In stark contrast, the yellower and redder galaxies have stopped forming new stars and are often referred to as ‘red and dead.’ These galaxies have endured turbulent lives: having been rocked by collisions with other galaxies, they are too hot to form stars. What’s more, all the work that gravity did to make structures within has been washed away leaving just bright cores, diffuse outskirts and elliptical shapes (and so they are named ellipticals).

Several elliptical galaxies appear clustered (just left of center of the image). These galaxies are gravitationally bound as a group or cluster. This cluster has 43 galaxies (can you find them all?), and it was one of the clusters discovered by George Abell and collaborators during the 1970’s and 80’s as part of the Southern Sky Abell Catalog (published posthumously in 1989).  Amazingly, these clusters were discovered and measured with the human eye using photographic plates, rather than the electronics that the Dark Energy Survey uses, and they are part of the earliest comprehensive collection of optically observed clusters started by George Abell in 1958.

Our cluster here is Abell Catalog No. 3151 (out of over 4000), located in the Fornax Constellation. It lives just about one billion light years from Earth (actually quite close compared to the most distant clusters) and spans about five million light years from end to end.

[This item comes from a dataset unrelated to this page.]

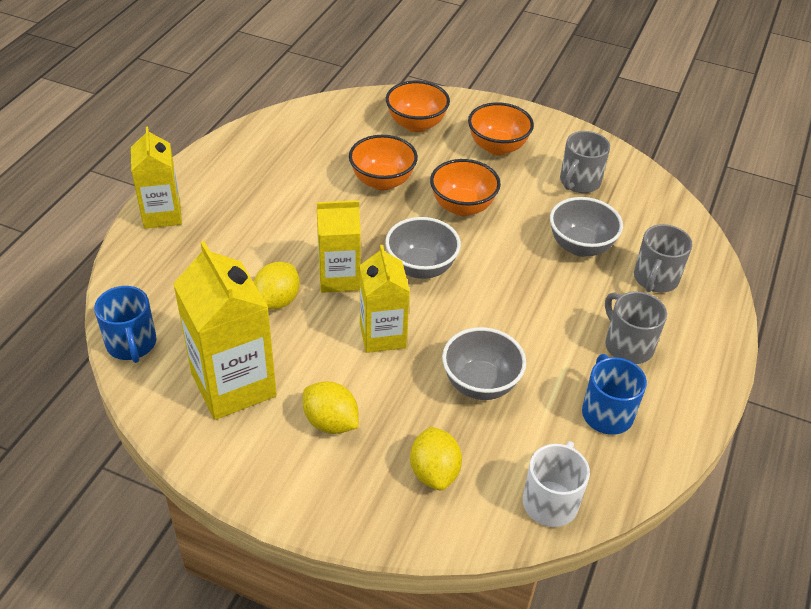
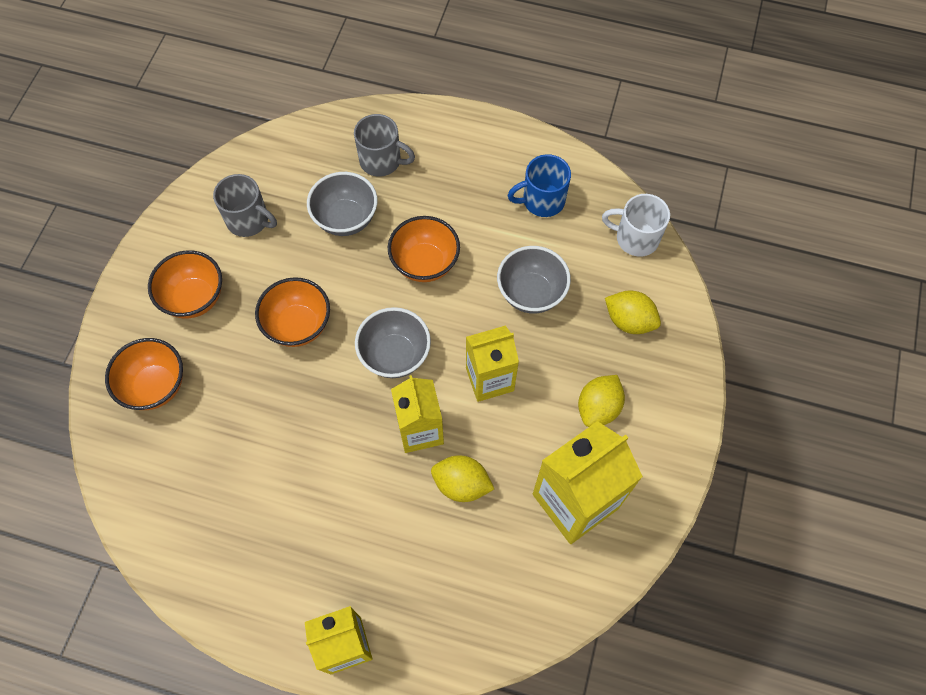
camera: 95 degrees left, 20 degrees up
(131, 344) = (545, 615): blue mug -> none
(382, 181) = (264, 409): orange bowl -> orange bowl (425, 263)
(434, 472) = (629, 321): yellow lemon -> yellow lemon turned 45 degrees clockwise
(627, 345) = (466, 184): grey mug -> none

What has dark energy done to this cluster?  Galaxies within a cluster gravitate toward one another, because galaxies have mass.  In contrast, dark energy stretches the fabric of space-time, upon which galaxies reside.  Thus, dark energy directly opposes gravity.  Dark energy can affect larger objects like clusters of galaxies, but isn’t strong enough to pull apart stars, solar systems or galaxies (where gravity is much stronger).

If gravity serves to pull massive objects (like galaxies) toward one another, then dark energy will pull them away from each other. There are millions and millions of families of galaxies across the universe, and dark energy will make them smaller.

What’s more, you’ll find small colored streaks randomly dispersed throughout the image. These come from very high-energy (fast!) cosmic rays that hit the camera’s detectors but briefly, leaving small imprints in the image. These cosmic ray streaks are just one type of artifact that have to be cleaned out of the images before cosmological questions can be asked. In future posts, we’ll discuss more about the data reduction process.

If you want to find Abell 3151 yourself, look at coordinates RA (03:38:16.61) and DEC (-28:50:32.28) in units of Degrees:Minutes:Seconds; it may be hard to see if you’re in the the Northern Hemisphere.

What other kinds of cosmological structures do you think will be affected by dark energy? Why is gravity stronger than dark energy amidst smaller structures?